概要
Overview先天性の異常や後天性の免疫異常によって、様々な部位の筋肉に力が入らなくなる病気です。続発症として誤嚥性肺炎を引き起こすことがあり、命にかかわることも多くみられます。お薬を使って症状を抑える治療を行います。
原因
筋肉が動くためにはアセチルコリンレセプターと呼ばれる部分で、神経からの命令伝達物質であるアセチルコリンを受け取る必要があります。重症筋無力症では、この命令の受け取り場所に異常が生じることで筋肉を正常に動かすことができなくなってしまいます。重症筋無力症には先天性のものと、後天性のものがあります。
?先天性重症筋無力症
生まれつきアセチルコリンレセプターに異常があるために、神経からの命令を受け取ることができない遺伝性疾患です。非常にまれな病気ですが、ジャックラッセルテリアやスムースフォックステリアでは他の犬種より多くみられます。
?後天性重症筋無力症
免疫の異常によって、アセチルコリンレセプターが破壊されて神経からの命令を受け取れなくなります。秋田犬、テリア系犬種、ジャーマンシェパード、ゴールデンレトリーバーで見られることが多い病気です。
症状
?先天性重症筋無力症
四肢の虚弱(力が入らない)により震えや短い歩幅、短い距離しか歩かないなどの症状が見られます。また、食道の筋肉が緩むことで巨大食道症になると、食べた物を胃に送り込むことができずに吐き出してしまうこともあります。通常は8週間前後で症状が現れ始めます。
?後天性重症筋無力症
‐全身型
四肢の虚弱によって短い距離しか歩かない、うまく立ち上がれない、震えなどの症状が見られます。これに加えて、下記の局所型の症状を伴う場合があります。
‐局所型
四肢の虚弱は見られませんが、巨大食道症あるいは顔面の筋力低下を引き起こします。巨大食道症は吐き出しや誤嚥(食べ物をうまく呑み込めず気管に入ってしまう)を引き起こします。誤嚥は肺炎(誤嚥性肺炎)の原因となることがあります。顔面の筋力低下は表情の異常やまばたきができなくなるといった症状が見られます。
‐劇症型
急性に運動失調や呼吸困難を引き起こします。
治療
お薬を使った治療が主体になります。
?コリンエステラーゼ阻害薬
神経からの命令伝達物質であるアセチルコリンは、放出されるとコリンエステラーゼという酵素によってすぐに分解されていきますが、コリンエステラーゼの働きを抑えることでアセチルコリンが筋肉に対して長く作用できるようにします。これによって筋肉への命令の伝達を助けます。
?免疫抑制剤
後天性の場合は免疫異常が原因となっているため、上のコリンエステラーゼ阻害薬だけでは症状の改善が難しい場合、この免疫の暴走を抑える治療も行います。主にステロイドのお薬が使われるほか、シクロスポリンやアザチオプリンなどの免疫抑制剤が使用されることもあります。
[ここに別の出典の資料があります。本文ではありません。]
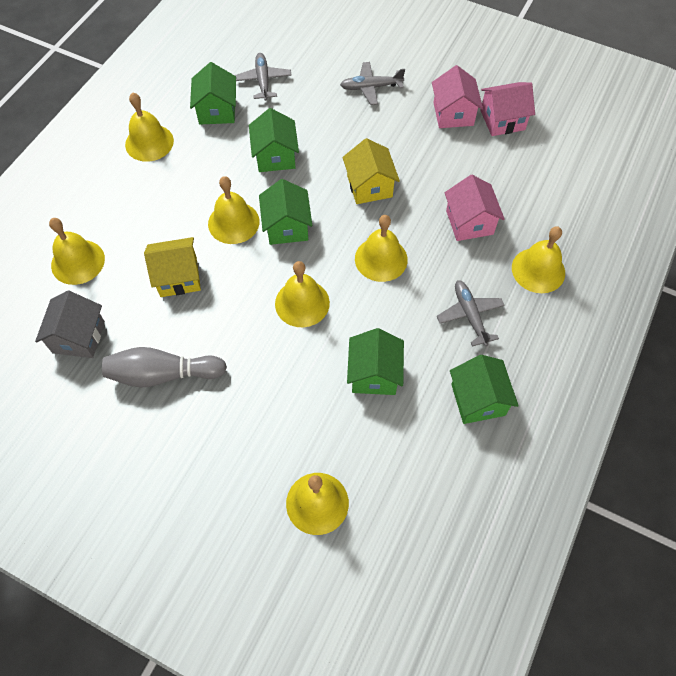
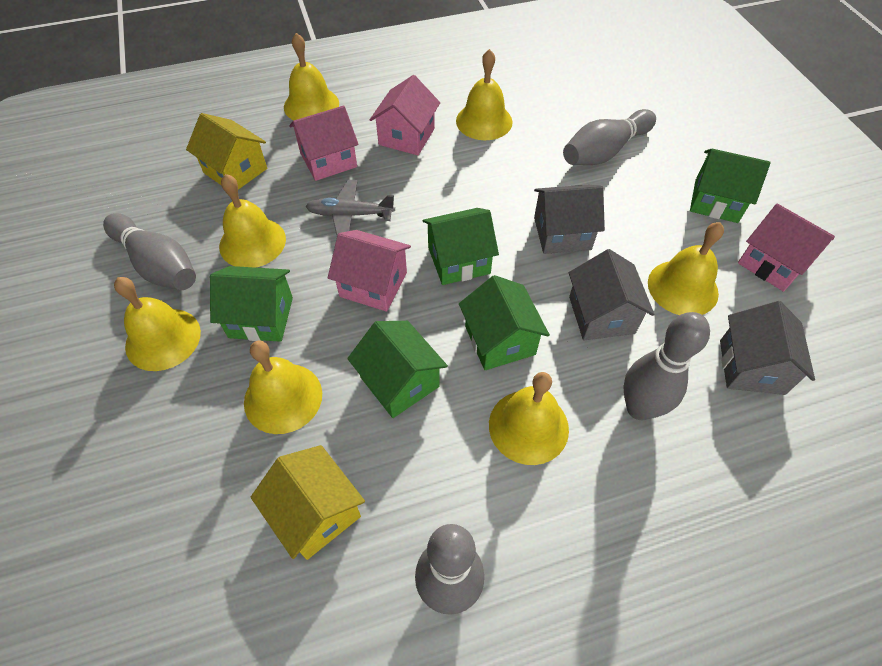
grey bowling pin: 1 -> 4
grey house: 1 -> 3
grey plane: 3 -> 1
pink house: 3 -> 4

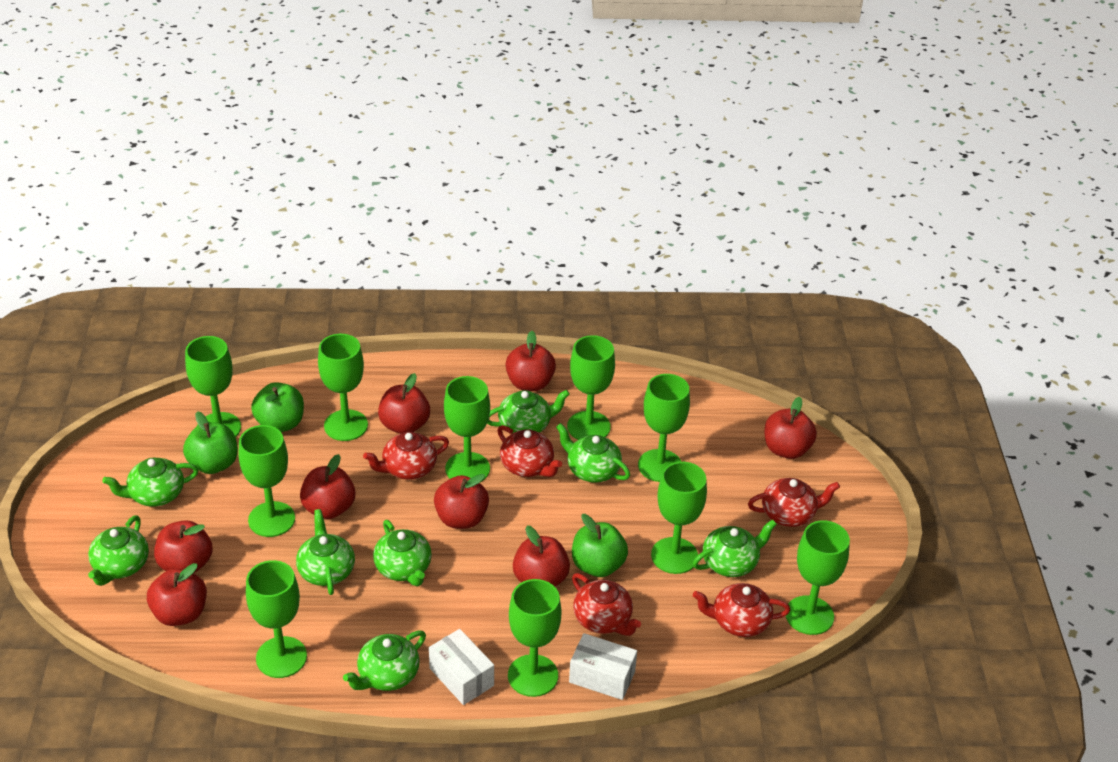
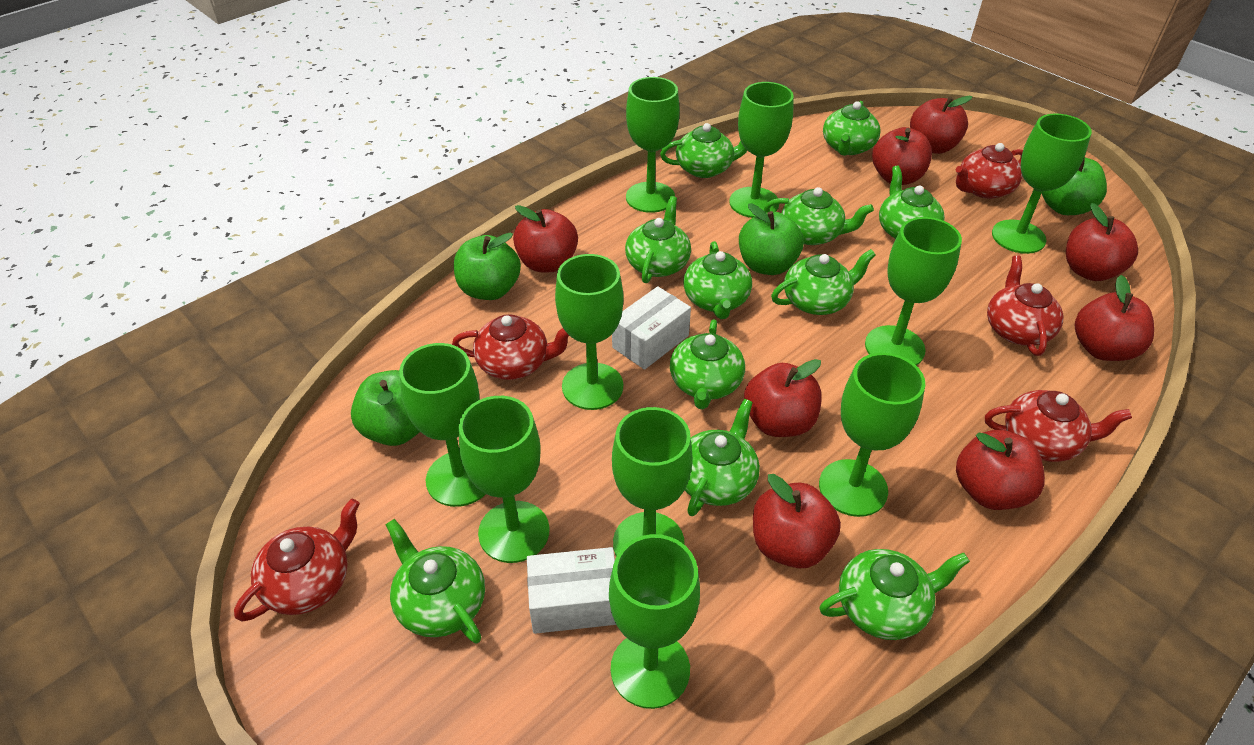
green apple: 3 -> 4
green teapot: 8 -> 11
これに加えて、巨大食道症を伴っている場合は、誤嚥を起こさないように立位(身体を垂直に立てた状態)で食事を与えるなどの介助が必要になることがあります。
予防
重症筋無力症そのものを予防する方法は今のところありません。
この病気で気を付けたいのは巨大食道症による誤嚥性肺炎です。重症筋無力症のワンちゃんは誤嚥性肺炎が原因で命を落とすケースが多くみられます。巨大食道症を伴う重症筋無力症になった場合は、誤嚥をさせないために、日々の食事のケアをしっかりと行うようにしましょう。